Der Hype um die Buhlschaft ist in den vergangenen Jahren etwas abgeklungen. Zwar wird noch pflichtgemäß darüber berichtet, was Jedermanns Lebensabschnittsgefährtin diesmal trägt, aber es wird zugleich darauf hingewiesen, dass es sich bei der Buhlschaft eigentlich um eine sehr kleine Nebenrolle handelt. In der diesjährigen Premiere der Wiederaufnahme von 2017 darf Tscheplanowa ihrem Jedermann noch ein zusätzliches Ständchen singen, mit rauchiger Stimme im Stil der zwanziger Jahre.
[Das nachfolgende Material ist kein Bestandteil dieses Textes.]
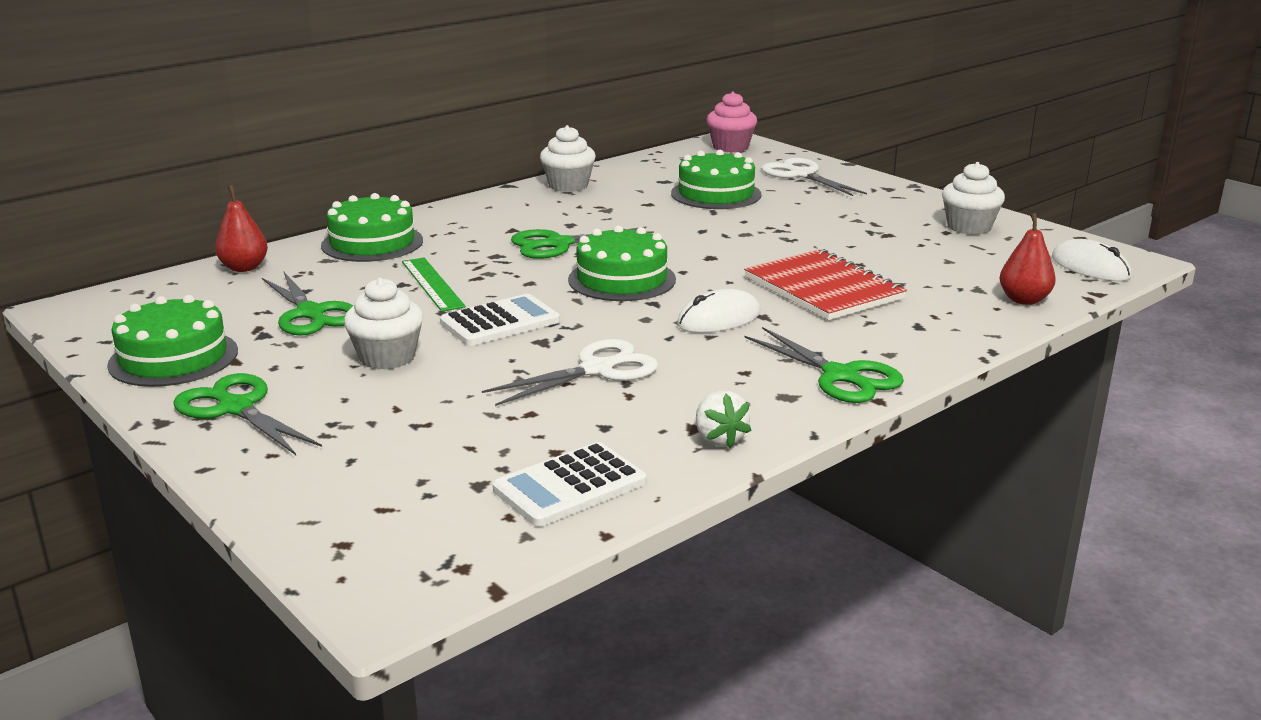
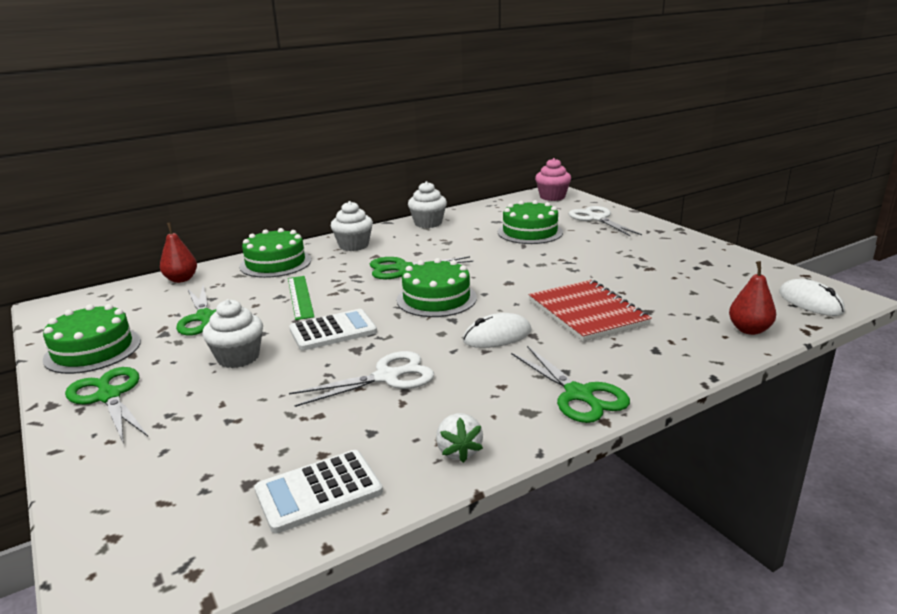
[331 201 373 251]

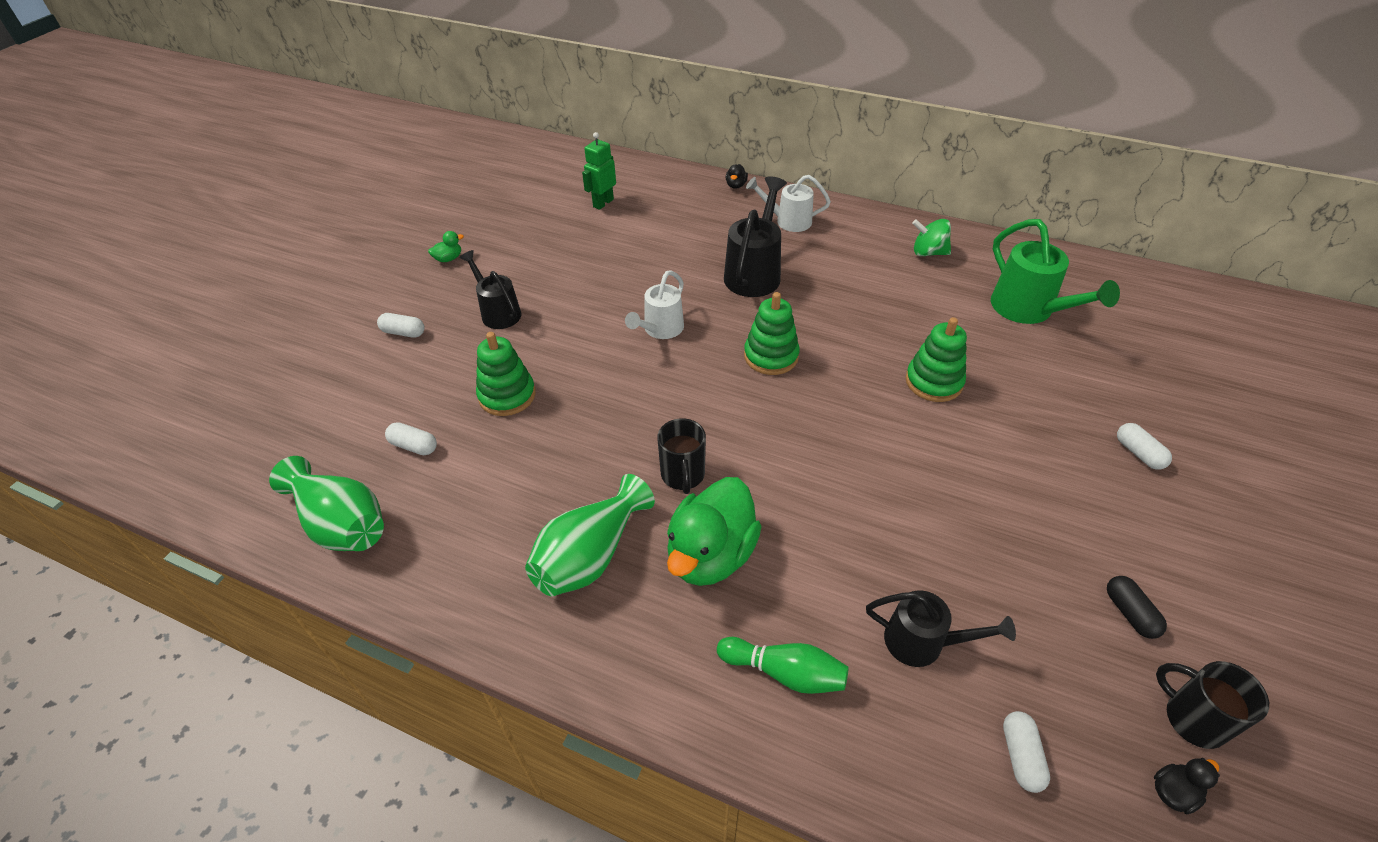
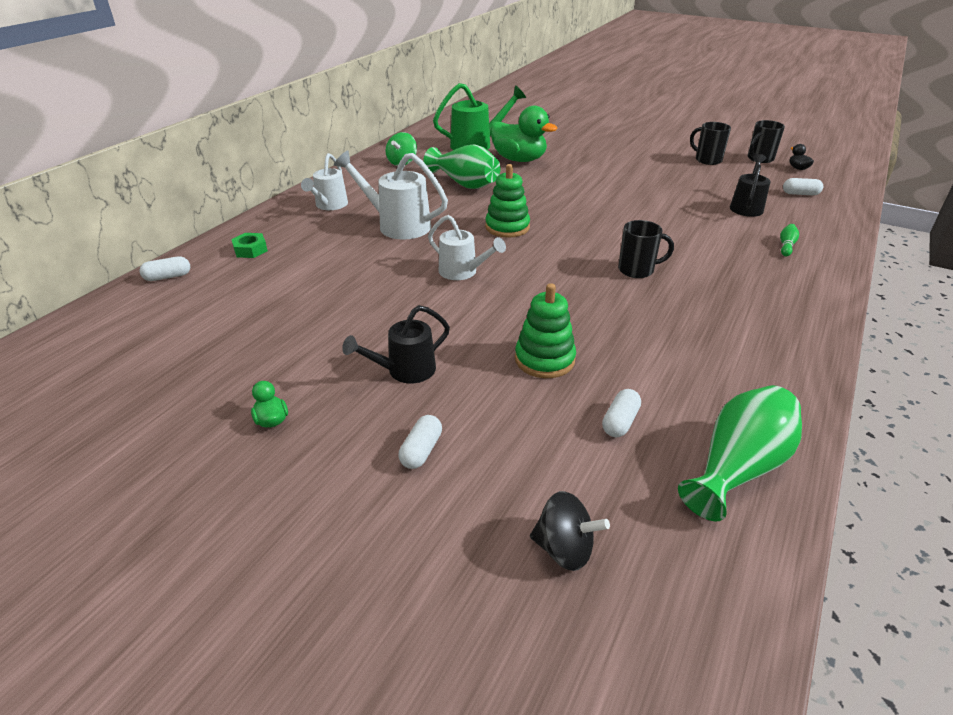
[139 256 190 281]
[231 233 268 258]
[334 151 448 240]
[423 145 500 189]
[490 106 557 162]
[530 491 610 571]
[690 122 731 165]
[780 224 799 256]
[582 132 616 210] (first image)
[726 164 748 189] (first image)
[905 317 967 402] (first image)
Später schlüpft sie noch in das knallrote Buhlschaft-Gewand.

Sturminger hatte 2017 den bisher modernsten «Jedermann» kreiert und den Text gekürzt und umgeschrieben. Tobias Moretti spielt ihn etwas fahrig und weinerlich im Investmentbankermilieu. Bei einer Party an modischen Stehtischen ereilen ihn Wahnvorstellungen, Vorboten einer tödlichen Krankheit. Das ist alles ziemlich prosaisch, doch «Jedermann» auf dem magischen Domplatz ist ein unverwüstliches Stück. Und schließlich geht es ja auch um ein zeitloses Thema: den Tod, der jeden jederzeit treffen kann: «Da ist Geselligkeit am End».
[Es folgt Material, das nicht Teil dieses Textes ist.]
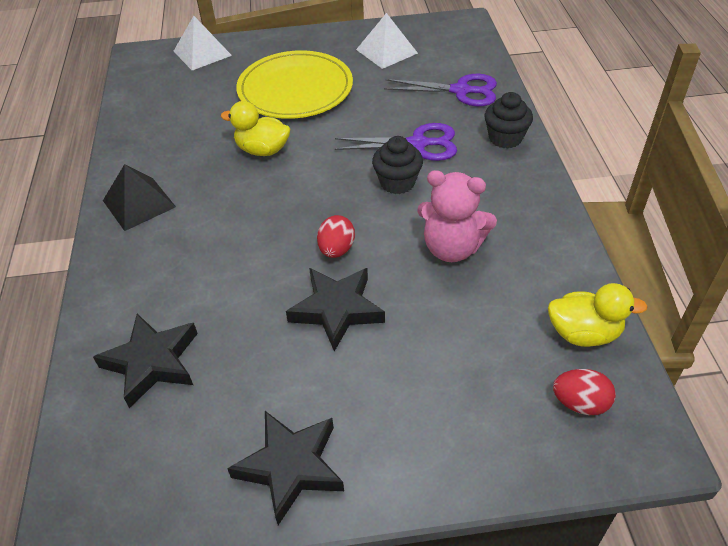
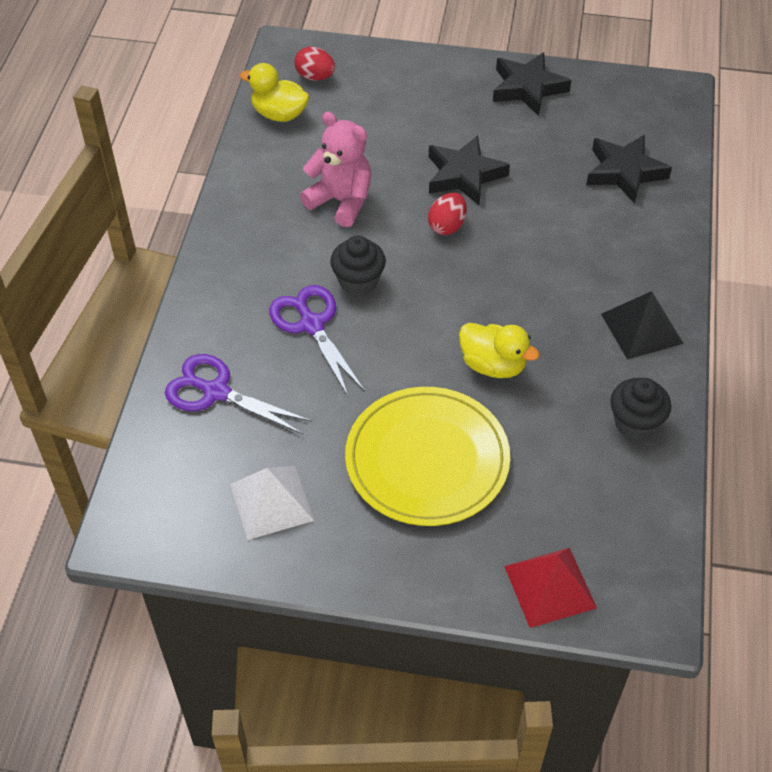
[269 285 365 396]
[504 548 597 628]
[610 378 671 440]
Den Sensenmann gibt Peter Lohmeyer gewohnt souverän als punkig-androgynes Mischwesen mit Körperbemalung und Stöckelschuhen. Neu im Ensemble ist dieses Jahr neben Tscheplanowa auch Gregor Bloéb. Morettis Bruder gibt «Jedermanns guten Gesell» als öligen Adlatus und spielt auch den «Teufel», bleibt dabei aber etwas blass. Moretti selbst hatte das von 2002 bis 2005 in Christian Stückls noch recht klassischer Inszenierung bedeutend besser drauf.